Smelling and Imaging Using Terahertz CMOS Circuits and Systems
Terahertz operation of Complementary Metal Oxide Semiconductor (CMOS) circuits and systems has become a reality. CMOS is the cost-effective IC technology used to manufacture the bulk of electronics including those for smartphones, tablets, personal computers and others. Use of CMOS IC technologies enables affordable implementation especially in high volume. Signal generation up to 1.33 THz, coherent detection up to 1.2 THz and incoherent detection up to ~10 THz have been demonstrated using CMOS integrated circuits.
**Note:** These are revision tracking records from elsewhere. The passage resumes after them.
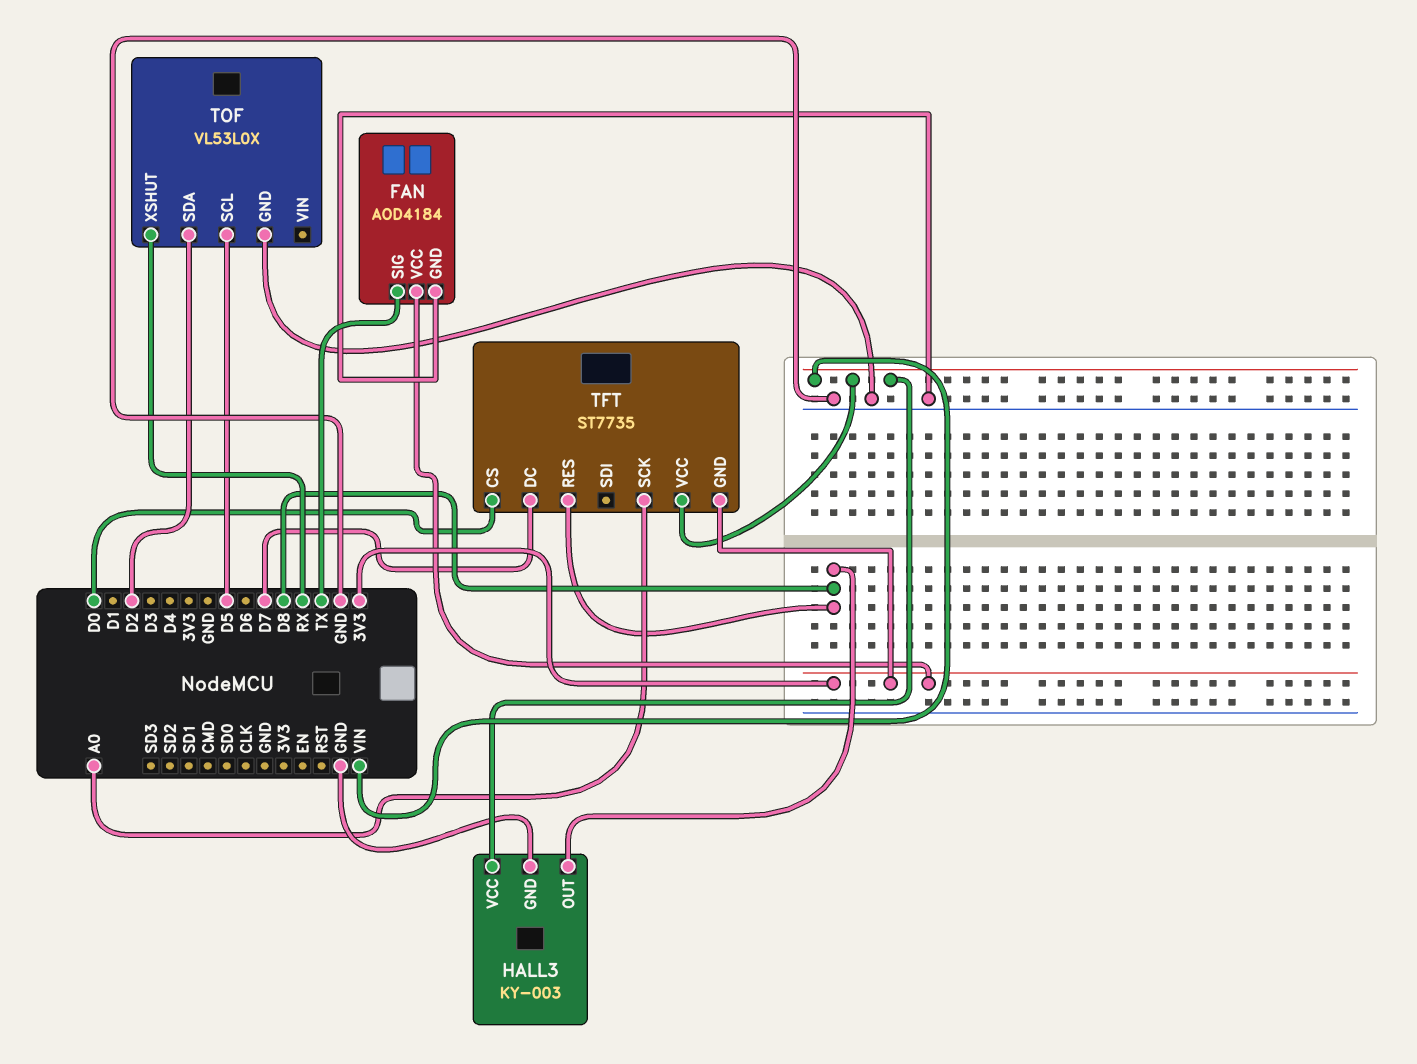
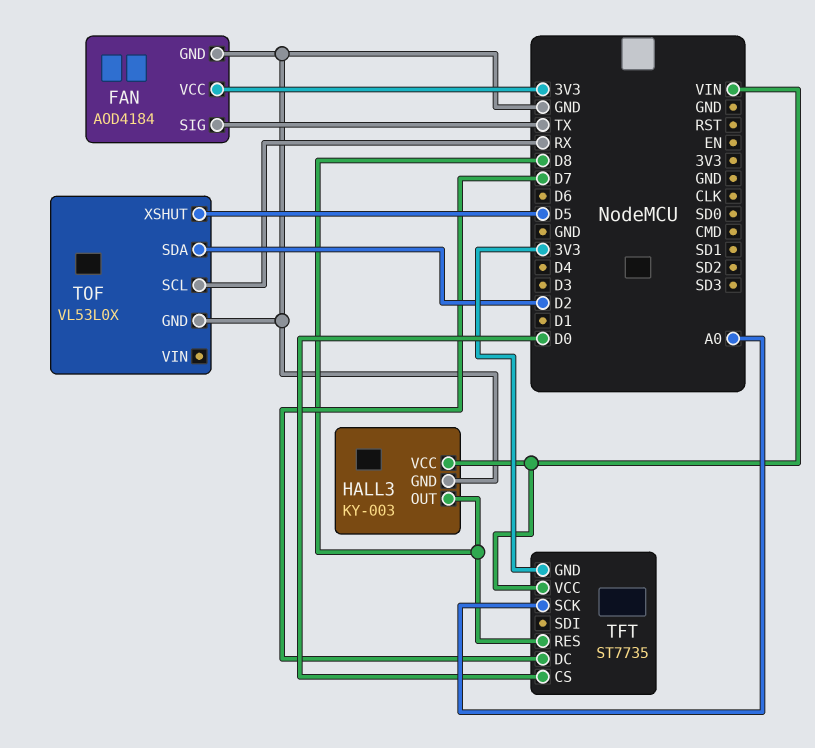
TOF pin SCL: D5 -> RX
TOF pin XSHUT: RX -> D5

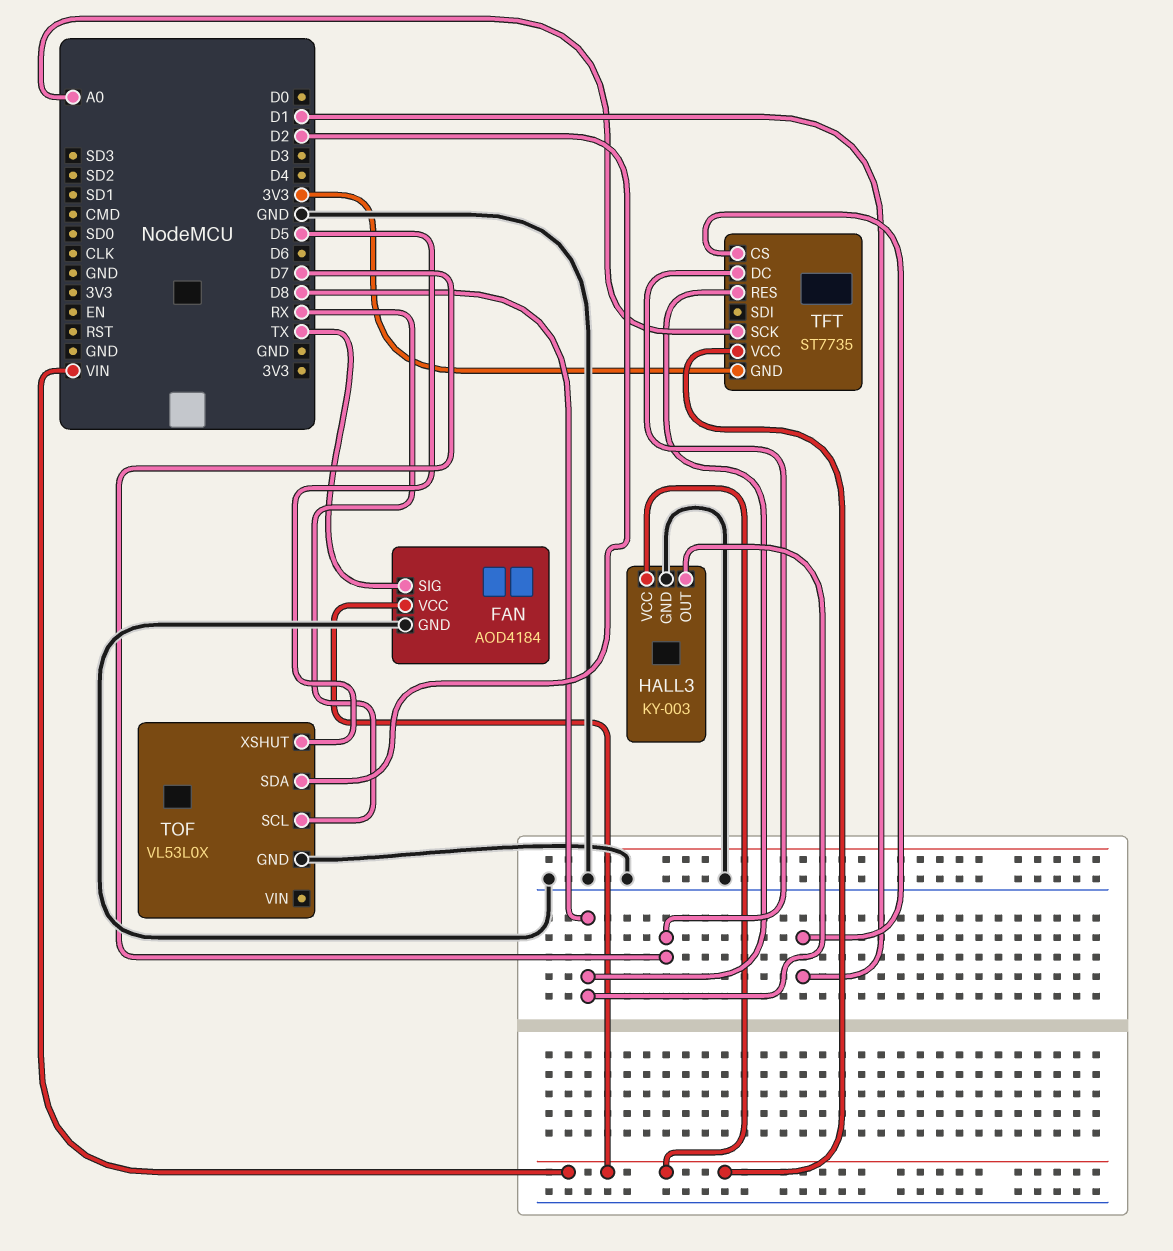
FAN pin VCC: 3V3 -> VIN
TFT pin CS: D0 -> D1

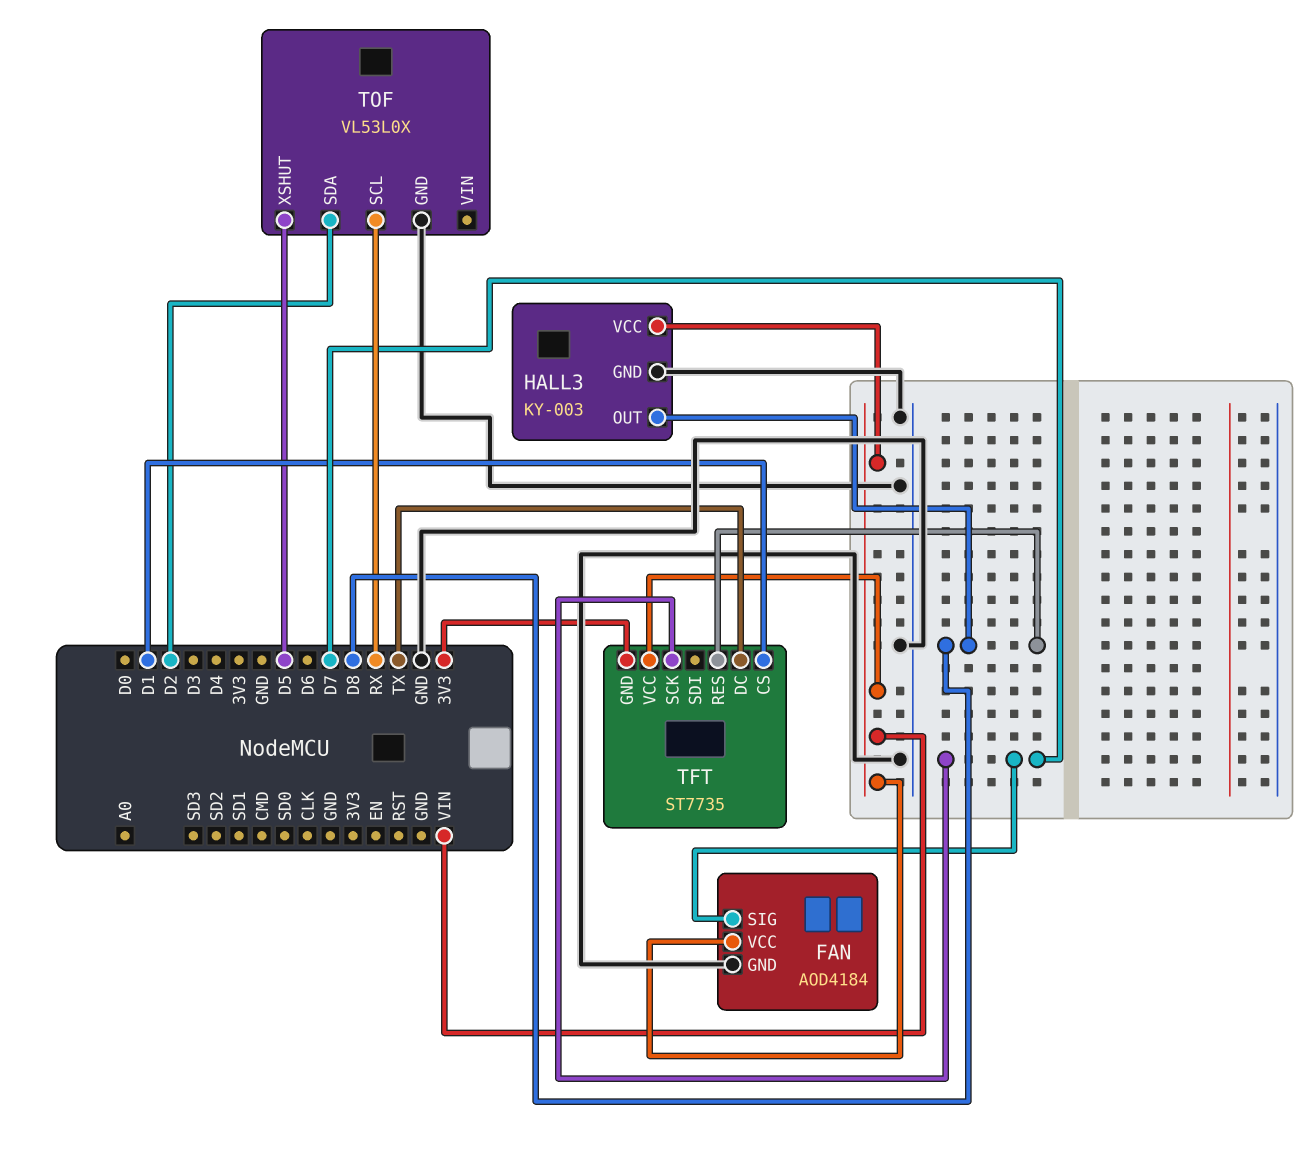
FAN pin SIG: TX -> D7
TFT pin DC: D7 -> TX
TFT pin SCK: A0 -> D7

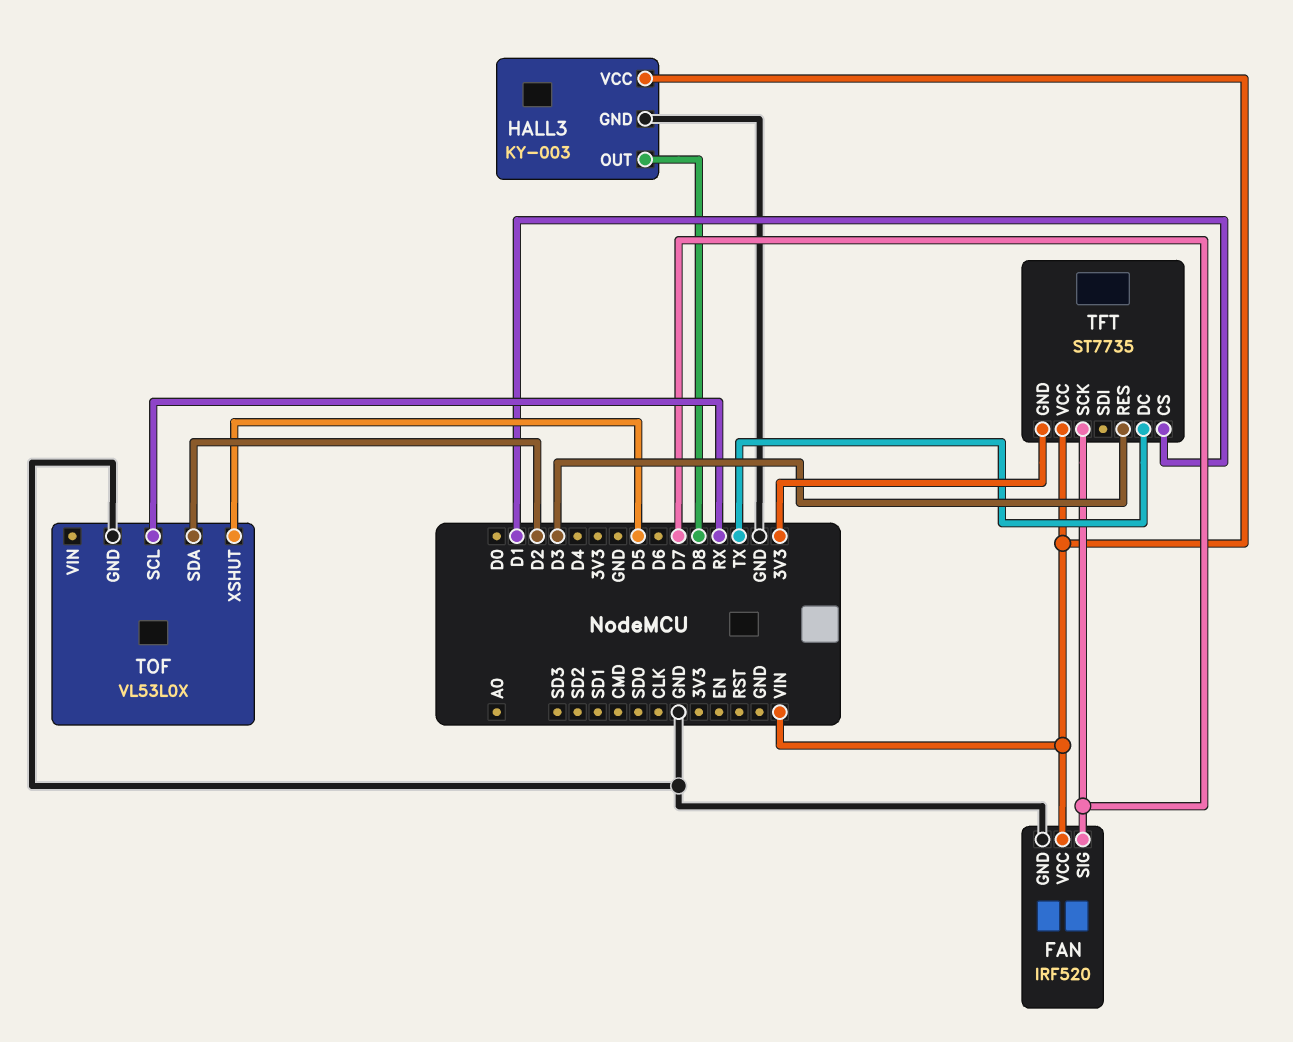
FAN: AOD4184 -> IRF520
TFT pin RES: D8 -> D3

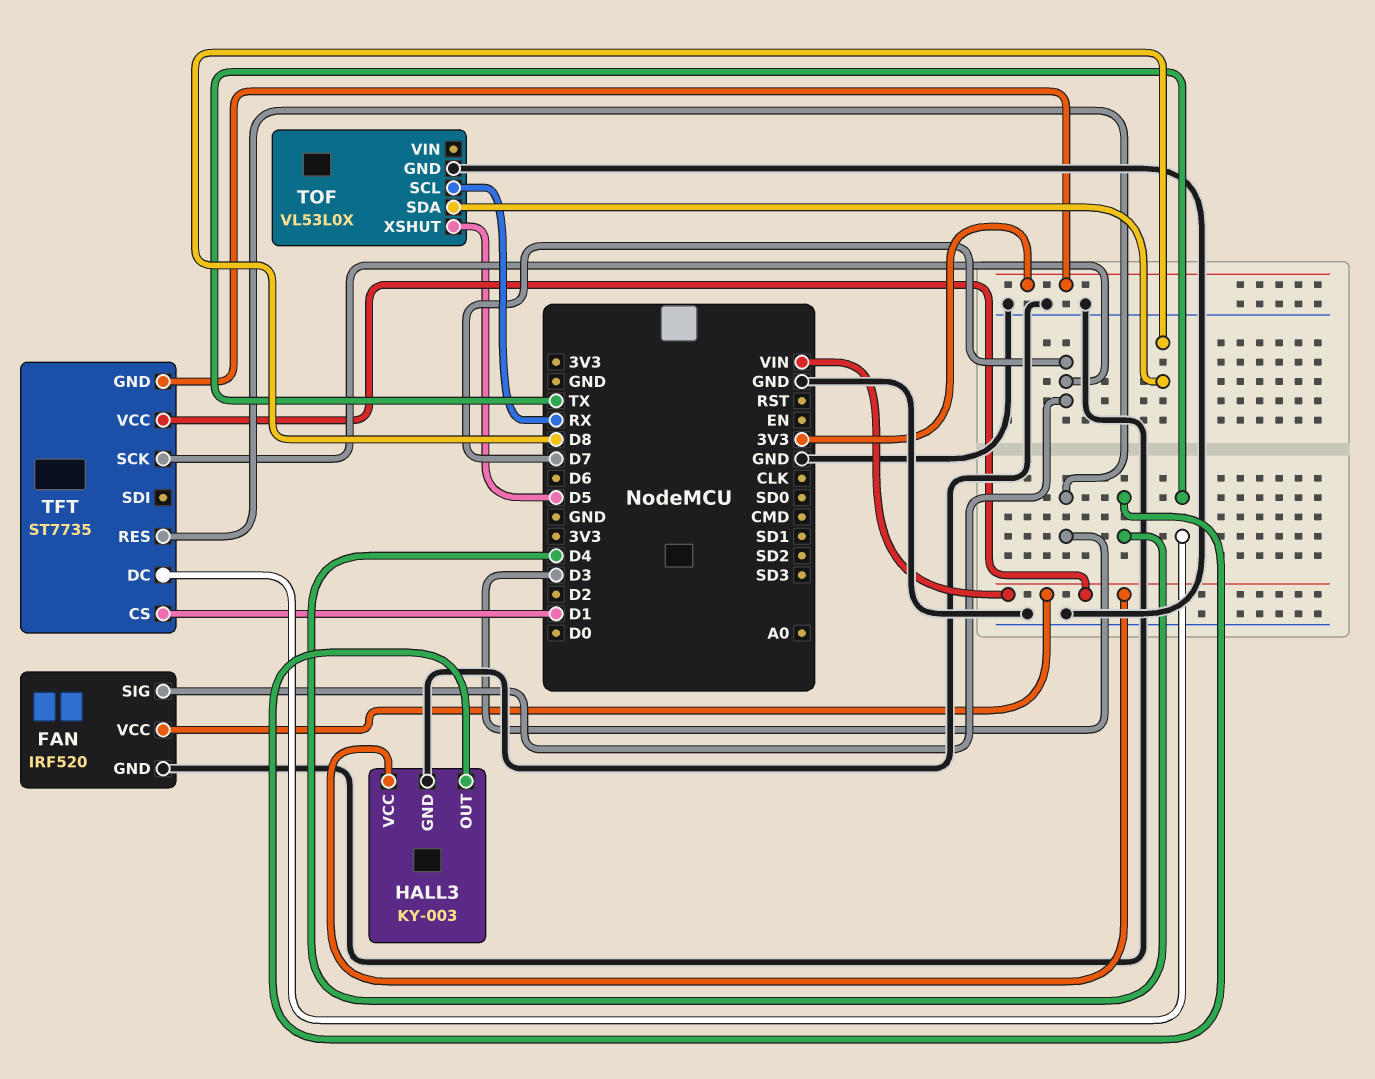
HALL3 pin OUT: D8 -> D4
TOF pin SDA: D2 -> D8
Furthermore, highly integrated transceivers operating at frequencies up to ~400 GHz have been demonstrated. In addition, the affordable approaches for packaging and testing terahertz CMOS circuits are emerging. The performances of these CMOS circuits are or close to being sufficient to support electronic smelling using rotational spectroscopy that can detect and quantify concentrations of a wide variety of gases including that of volatile organic compounds, and imaging that can support operation in a wide range of visually impaired conditions such as fog, rain, dust, smoke and fire. Considering how smell is used, the application opportunities should almost be limitless for electronic smelling. The terahertz CMOS circuits can also be used to image through packaging for condition monitoring of a variety of contents starting from manufacturing to sales and points of use. Terahertz imaging can also be used to monitor moisture levels of objects. This presentation describes the state of art for terahertz CMOS circuits and systems, and more importantly, describes demonstrations of electronic smelling and imaging using the circuits and systems to motivate discussions needed to identify potential AgriFood applications.
Kenneth O received his S.B, S.M, and Ph.D. degrees in Electrical Engineering and Computer Science from the Massachusetts Institute of Technology, Cambridge, MA in 1984, 1984, and 1989, respectively. From 1989 to 1994, Dr. O worked at Analog Devices Inc. developing sub-micron CMOS processes for mixed signal applications, and high speed bipolar and BiCMOS processes. He was a professor at the University of Florida, Gainesville from 1994 to 2009. He is currently the Director of the Texas Analog Center of Excellence and Texas Instruments Distinguished University Chair Professor of Analog Circuits and Systems at the University of Texas at Dallas. His research group is developing circuits and components required to implement analog and digital systems operating at frequencies up to 40 THz using silicon IC technologies. Dr. O was the President of the IEEE Solid-State Circuits Society in 2020 and 2021. He has authored and co-authored ~290 journal and conference publications, as well as holding 15 patents. Dr. O has received the 2014 Semiconductor Research Association University Researcher Award. Prof. O is also an IEEE Fellow.